Double-Buffered Tile Pipeline

Both forward_matmul_tiled and prove_matmul_tiled_streaming use a double-buffered pipeline that overlaps tile loading with computation using std::thread::scope.

Timeline

Sequential (before):
  [load tile 0] [compute tile 0] [load tile 1] [compute tile 1] [load tile 2] ...
  |----- T0 ----|----- T1 -------|----- T2 ----|----- T3 -------|----- T4 ----|

Double-buffered (after):
  [load tile 0] [compute tile 0 ||||| load tile 1] [compute tile 1 ||||| load tile 2] ...
  |----- T0 ----|------------ T1 ----------------|-----------  T2 -------------------|
                 ^^^^^^^^^^^^^^^^^^^^^^^^^^^^^^^^^^^^^^^^^^^^^^^^^^^^^^^^^^^^^^^^^^^^
                 I/O hidden behind compute — wall time reduced by load latency

How It Works

Tile 0: Loaded synchronously (nothing to overlap with yet).
Tiles 1..N: std::thread::scope spawns a loader thread for tile N+1 while the main thread computes/proves tile N. The loader performs mmap read + f32 conversion + M31 quantization.
Single-tile case: Falls through to a simple non-pipelined path (no thread overhead for 1 tile).

Implementation (streaming.rs)

// forward_matmul_tiled — overlaps matmul with next tile load
let (c_tile, next_tile_result) = std::thread::scope(|s| {
    let loader = s.spawn(|| {
        self.load_weight_tile(node_id, next_k_start, next_k_end, &params)
    });
    let c_tile = matmul_m31(&a_tile, &b_tile);
    let next = loader.join().expect("loader thread panicked");
    (c_tile, Some(next))
});

// prove_matmul_tiled_streaming — overlaps sumcheck proving with next tile load
let (proof_result, next_tile_result) = std::thread::scope(|s| {
    let loader = s.spawn(|| {
        self.load_weight_tile(node_id, next_k_start, next_k_end, &params)
    });
    let proof = prove_matmul_sumcheck_onchain_auto(&a_padded, &b_padded, &c_padded);
    let next = loader.join().expect("loader thread panicked");
    (proof, next)
});

Why `std::thread::scope`

Borrows &self: The loader thread needs &self to call load_weight_tile.
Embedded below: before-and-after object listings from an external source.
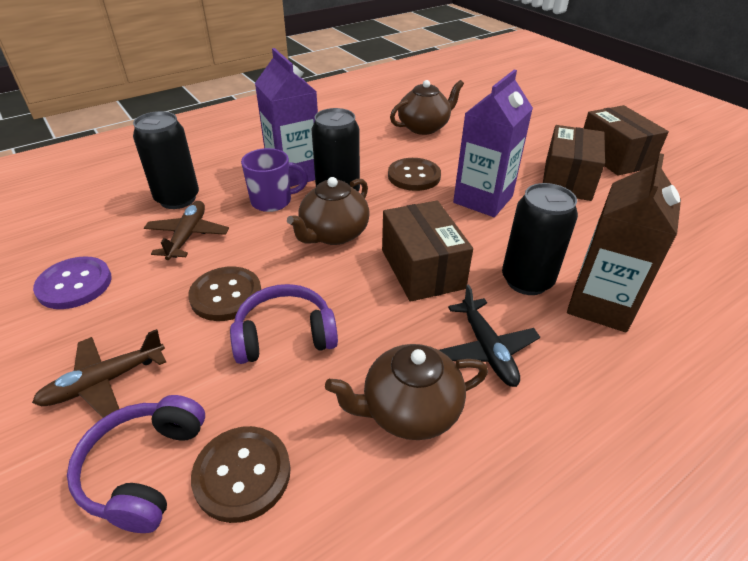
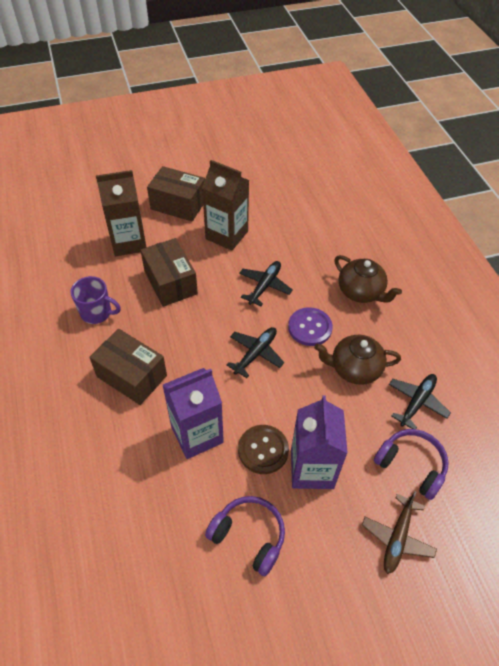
black can: 3 -> 0
black plane: 1 -> 3
brown button: 3 -> 1
brown carton: 1 -> 2
brown plane: 2 -> 1
brown teapot: 3 -> 2

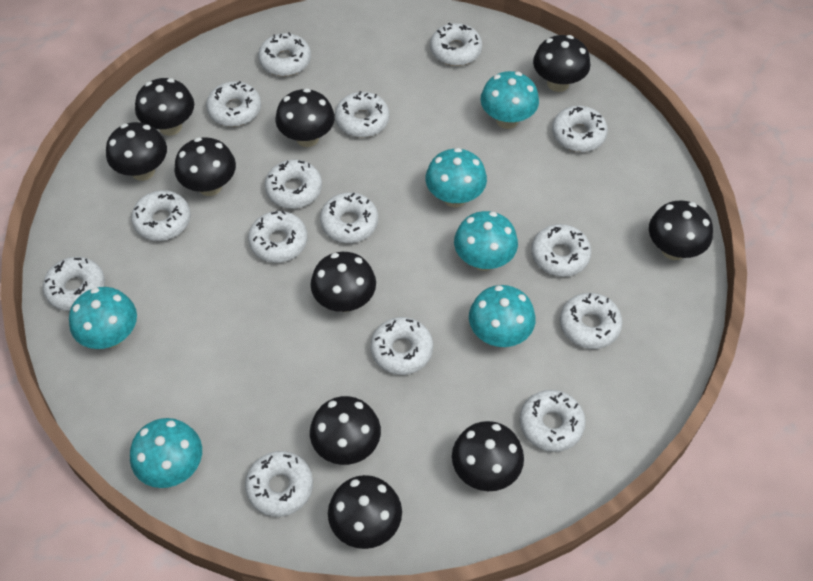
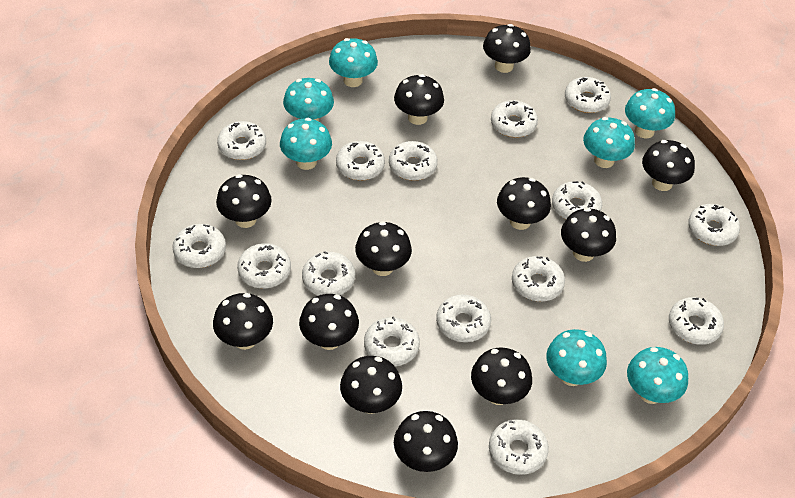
black mushroom: 10 -> 12
turquoise mushroom: 6 -> 7

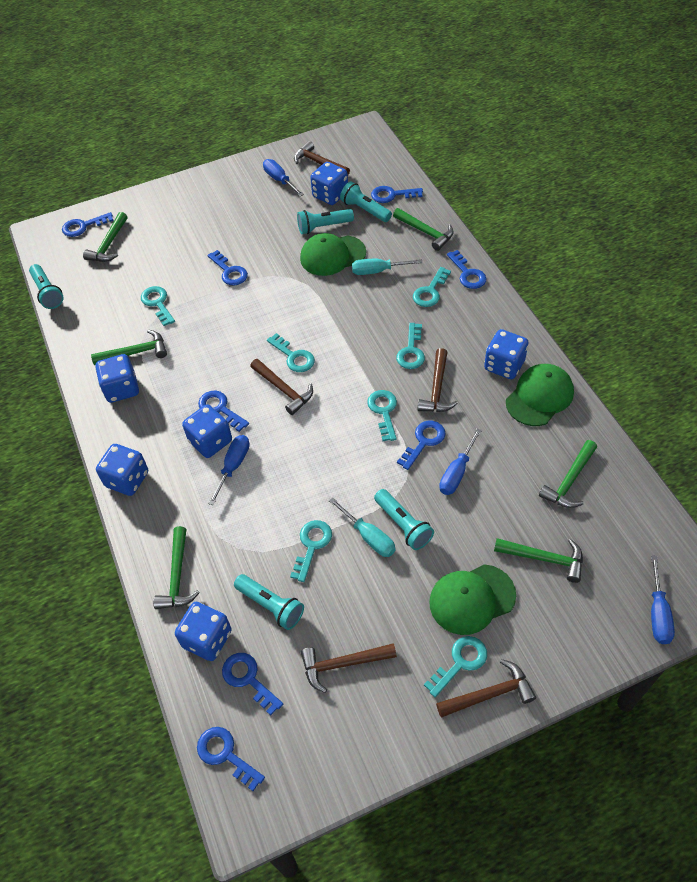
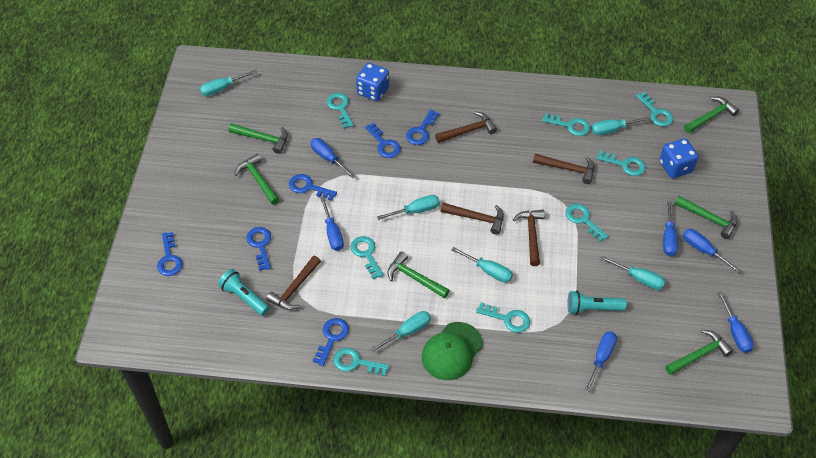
blue dice: 6 -> 2
blue key: 8 -> 6
blue screwdriver: 4 -> 6
green cap: 3 -> 1
turquoise flashlight: 5 -> 2
turquoise key: 7 -> 8
turquoise screwdriver: 2 -> 6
Scoped threads allow borrowing from the enclosing stack frame without 'static bounds.
No Arc/Mutex overhead: The pipeline reference is shared read-only (mmap is Sync).
Panic safety: If the loader panics, join() propagates it cleanly. The scoped thread is always joined before the scope exits.

Latency Hiding

The load_weight_tile call performs:

mmap page fault (kernel I/O, ~0.5-2ms per tile for NVMe)
f32 conversion from dtype (bf16/f16 → f32, ~0.1ms per tile)
M31 quantization (~0.2ms per tile)

For the proving path, prove_matmul_sumcheck_onchain_auto takes 50-500ms per tile (depending on dimensions). The ~1-3ms of tile loading is completely hidden behind the proving time — effectively free I/O.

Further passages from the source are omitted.